The church of Nantua is worth a visit. It has a good Romanesque façade, carved with the usual energy and freedom of the Burgundy school; but the capitals are mutilated, as is the tympanum at the first order of the arch. The interior is in the usual Burgundian style. The nave has square pillars with engaged vaulting shafts; but the original ceiling has been replaced by a thirteenth-century ribbed vault, springing from corbel-capitals at the same height as the vaulting shafts. The thrust of the vaults has forced the pillars outwards both ways, and flying buttresses of a very substantial kind have been built to hold the church together. The tower, of later date than the body of the church, is the best in the district. Other points worth noticing are the barrel-vaulted transept, the primitive vaulting of the ceiling, the frescoes in the choir, and the westward slope of the floor.


[CHAPTER XX]

Our strongest impression of Bourg en Bresse—apart from its associations with the Eglise de Brou—was that it brought us almost within hail of the beloved Midi. As at Mâcon, the sun, when it shone, was aggressive. You welcomed the sight of leafy plane trees, you hugged the shady side of the road. Good peaches were to be had for a sou la pièce; and the cattle wore hats—red and yellow tassels and elaborate string fly-protectors bound about their foreheads. These things are full of significance for one who has seen the south.

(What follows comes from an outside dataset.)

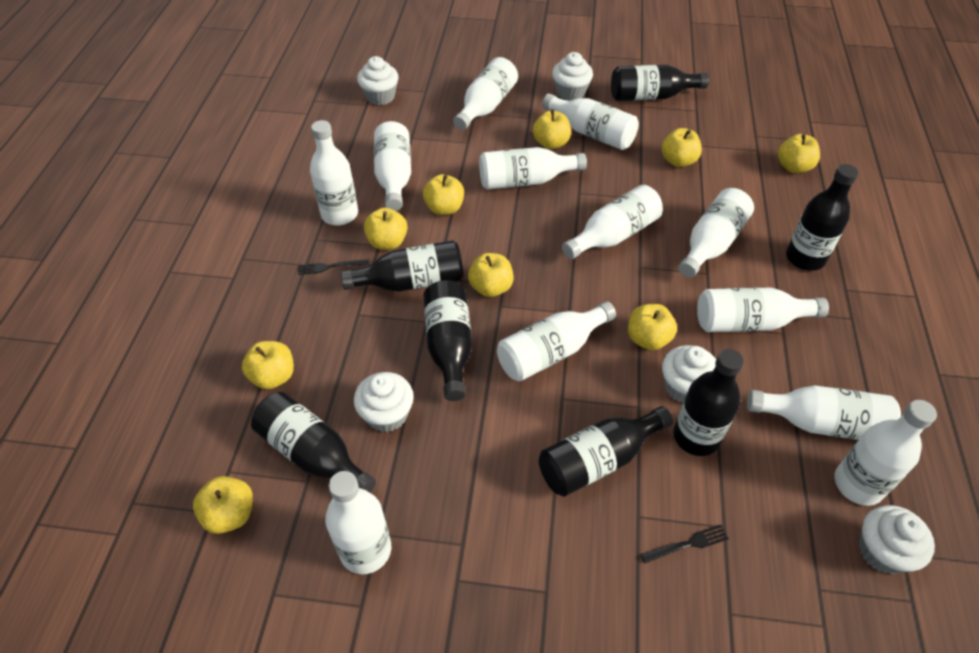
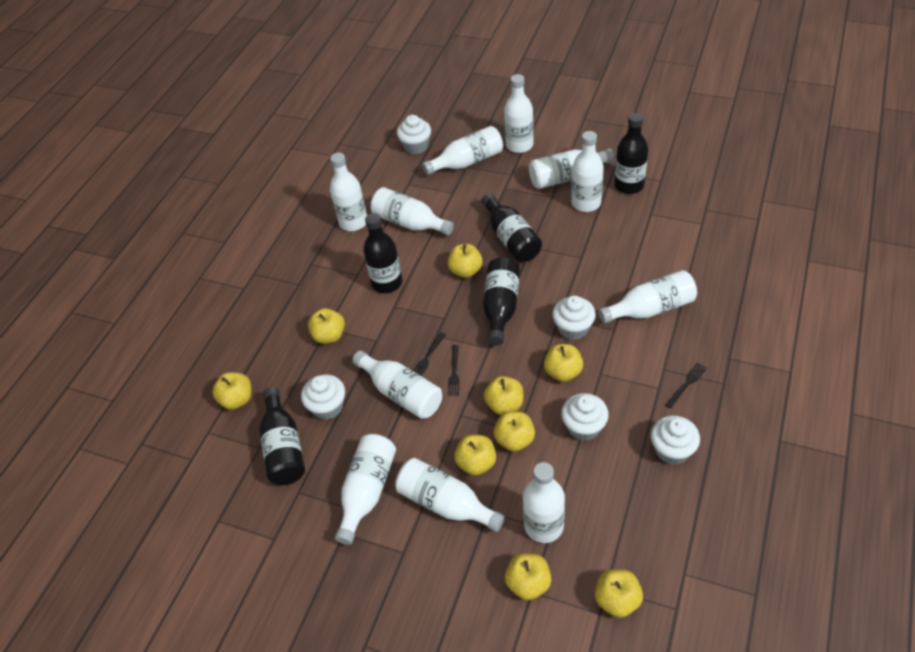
black bottle: 7 -> 5
black fork: 2 -> 3
white bottle: 12 -> 11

Another memory is the ill-manners of the townspeople. The attentions of the folk at Paray were but neglect when compared with the fixed stare of Bourg. One delinquent was so absorbed in us that he nearly wrecked his motor in the open street: another fell down the hotel stairs; there were three cases of abrasion. The fact that these victims had obviously not forgotten the "convenances," only made more striking their failure to observe them. They appeared to have no control over certain faculties. Both sexes had forgotten how to blush. They wrought me to anger, and my wife to tears.

But such trifles, after all, are merely the "petit désagréments" of travel—remembered only with a smile; relics of primitivism, such as was the service de la gare—omnibuses still running, not so much as varnished since the French Revolution.